1. Generate $X\sim N(0,1)$ using steps 1-4 above
2. Set $Z=\sigma X + \mu$; $Z$ is now a random variable with distribution $Z\sim N(\mu, \sigma^2)$

## Composition Method

Use this method if the distribution function $F_X$ is composed of a sum of other distribution functions $F_{X_i}$:

$F_X(x)=\sum_{i=1}^{n}p_i F_{X_i}(x)\qquad\sum_{i=1}^n p_i=1,\qquad p_i\geq 0$

Where $F_{X_i}$ are CDFs.

To get a random variable with distribution $F_X$, follow these steps:

1. Generate a random variable $I$ with discrete distribution $\mathbb P(I=i)=p_i$ for $i=1,2,\dotsc,n$ using the Inverse Transform method for discrete random variables
2. Generate a random variable $Y_I$ with distribution $F_{X_I}$ using the Inverse Transform method for continuous random variables
3. Set $X$=$Y_I$;$X$ is now a random variable with distribution $X\sim F_X(x)$

## Acceptance-Rejection Method

We can use this method if it’s hard to use previous methods to generate a random variable $X$ with distribution $F_X$.

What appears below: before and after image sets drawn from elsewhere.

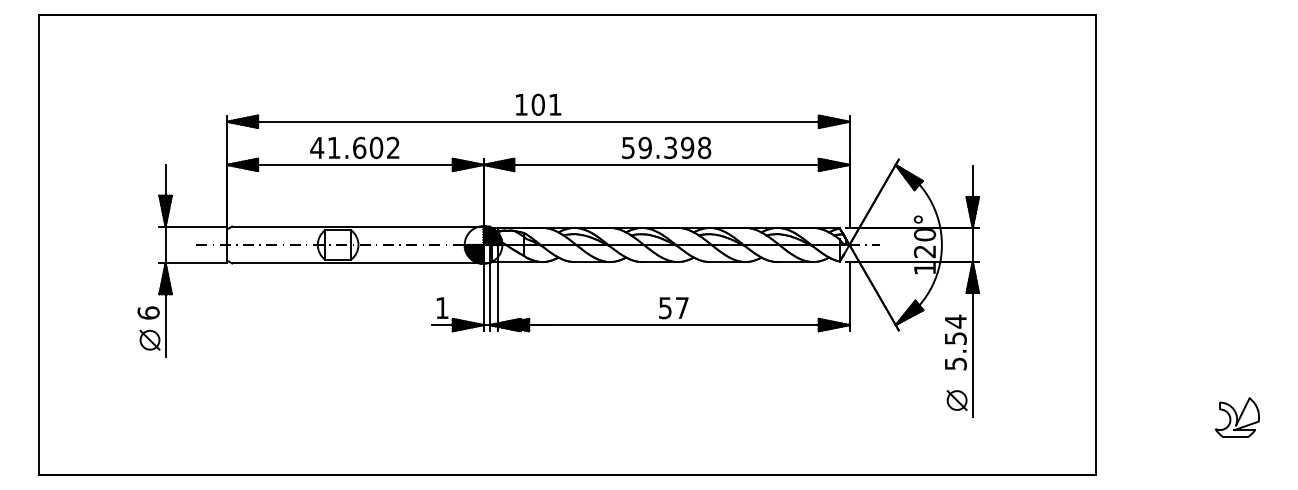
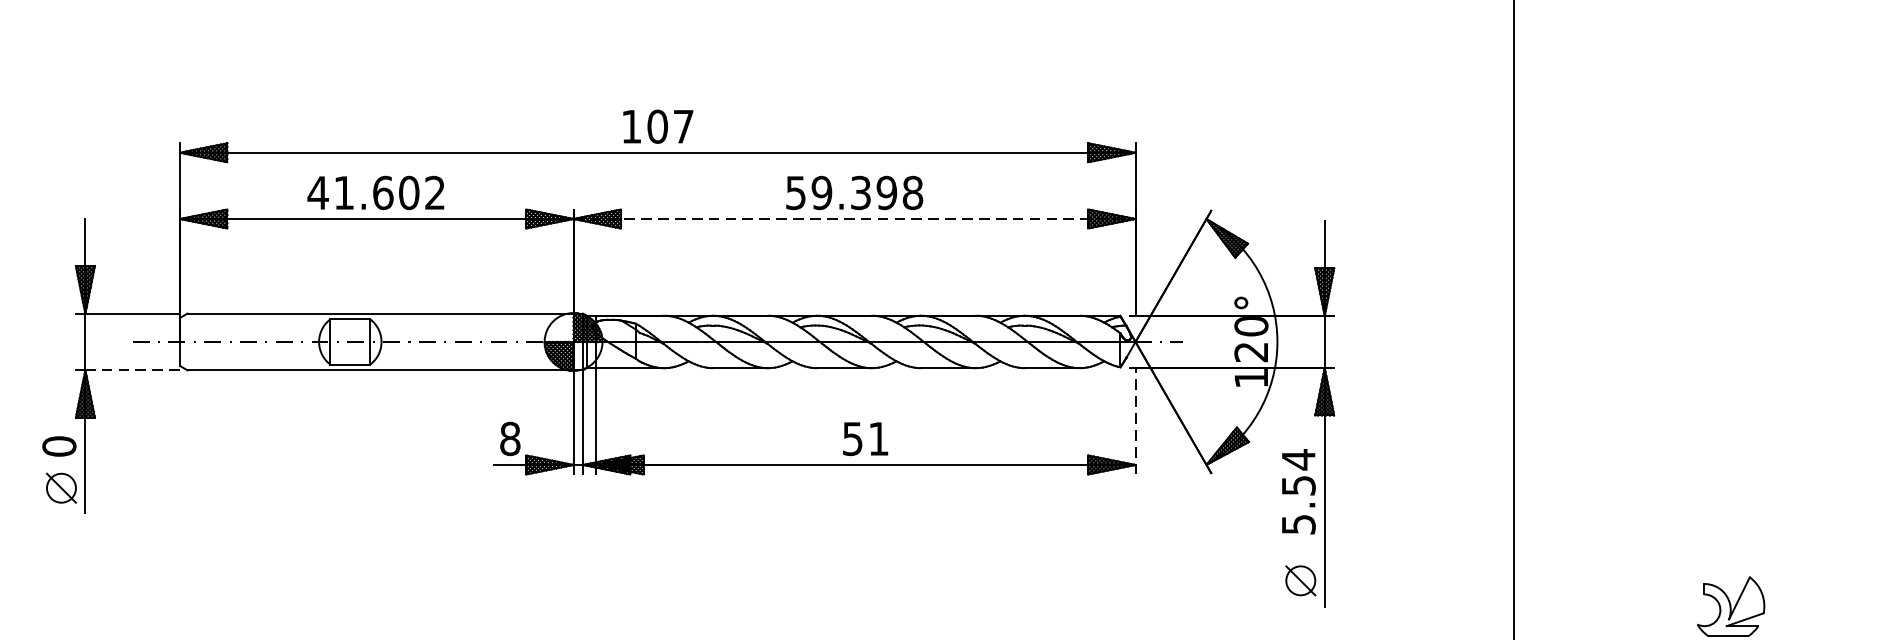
text: (555, 104) -> (684, 126), 101 -> 107
line: (666, 164) -> (854, 218), solid -> dashed
line: (196, 263) -> (132, 370), solid -> dashed
line: (849, 296) -> (1135, 421), solid -> dashed
text: (682, 307) -> (879, 437), 57 -> 51
text: (441, 308) -> (509, 439), 1 -> 8
text: (148, 312) -> (59, 445), 6 -> 0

So we find a proposal distribution $F_Y$ where it is easy to sample. Note that we must ensure the range of the density functions, $f_X$ and $f_Y$ are the same.

Next, we need to know the upper bound $a$, where $a\geq \frac{f_X(x)}{f_Y(x)}$.

With all that in mind, we may begin the algorithm:

1. Generate a random variable $Y$ from the distribution $F_Y$ using methods previously described
2. Generate a uniform random variable $Z\sim U(0,1)$
3. Check if $Z \leq \frac{f_X(Y)}{a f_Y(Y)}$
• If true (accept), then set $X=Y$
• Else (reject), go back to step 1 and try again

Note: The probability of $Y$ being accepted is $\frac{1}{a}$, therefore we should always choose $a$ to be as small as possible given $a\geq 1$.

Example: half normal distribution The half normal distribution function has the density $f_X=\frac{2}{\sqrt{2\pi}}e^{-\frac{x^2}{2}}$. The inverse CDF is very difficult to find, so we use the A-R method.

The range of the density of this distribution spans $[0,\infty)$, so it would be appropriate to choose the exponential random variable distribution as our proposal distribution. The density of the proposal distribution is $f_Y(x)=e^{-x}$.

Thus

$\frac{f_X(x)}{f_Y(x)}=\frac{2}{\sqrt{2\pi}}e^{-\frac{x^2}{2}+x}$

Taking the derivative and the second derivative, we find the maximum is at $x=1$. Thus, our upper bound is

$\frac{f_X(1)}{f_Y(1)}=\frac{2}{\sqrt{2\pi}}e^\frac12\approx1.3=a$

Now we apply the A-R algorithm. First we generate an exponential random variable, $Y\sim f_Y$.

Next, we generate $Z\sim U(0,1)$.

Lastly, we set $X=Y$ if $Z\leq \frac{\frac{2}{\sqrt{2\pi}}e^{y-\frac{y^2}{2}}}{1.3}$

## Vector Random Variables Generation

Suppose we have a vector consists of two random variables where $(x, y)\sim F_{X,Y}(x,y)$.

If $X$ and $Y$ are independent. Great! Then we can just generate each of them independently.

If not, then the algorithm is as follows:

1. Express the joint PDF of the two random variables as a conditional PDF

$f_{X,Y}(x,y)=f_{y\vert x}(y\vert x)f_X(x)$
2. For $i=1,2,\dotsc,n$ do:

1. Generate $x_i\sim f_X(x)$
2. Generate $y_i\sim f_{Y\vert X}(\left.\cdots\right\vert _{x=x_i})$

Example:

Suppose $f_{X,Y}(x,y)=x+y$ and $0\leq x,y \leq 1$, then the marginal PDF for $X$ is

$f_X(x)=\int_0^1 f_{X,Y}(x,y)\mathrm dy=x+\frac12$

Next, using the marginal PDF for $X$, we can find the conditional PDF:

$f_{Y\vert X}(y\vert x)=\frac{f_{X,Y}(x,y)}{f_X(x)}=\frac{x_i+y}{x_i+\frac{1}{2}}$

Following the rest of the algorithm, we sample $x_i\sim x+\frac12$ and sample $y_i\sim \frac{x_i + y}{x_i + \frac12}$ for all $i$’s.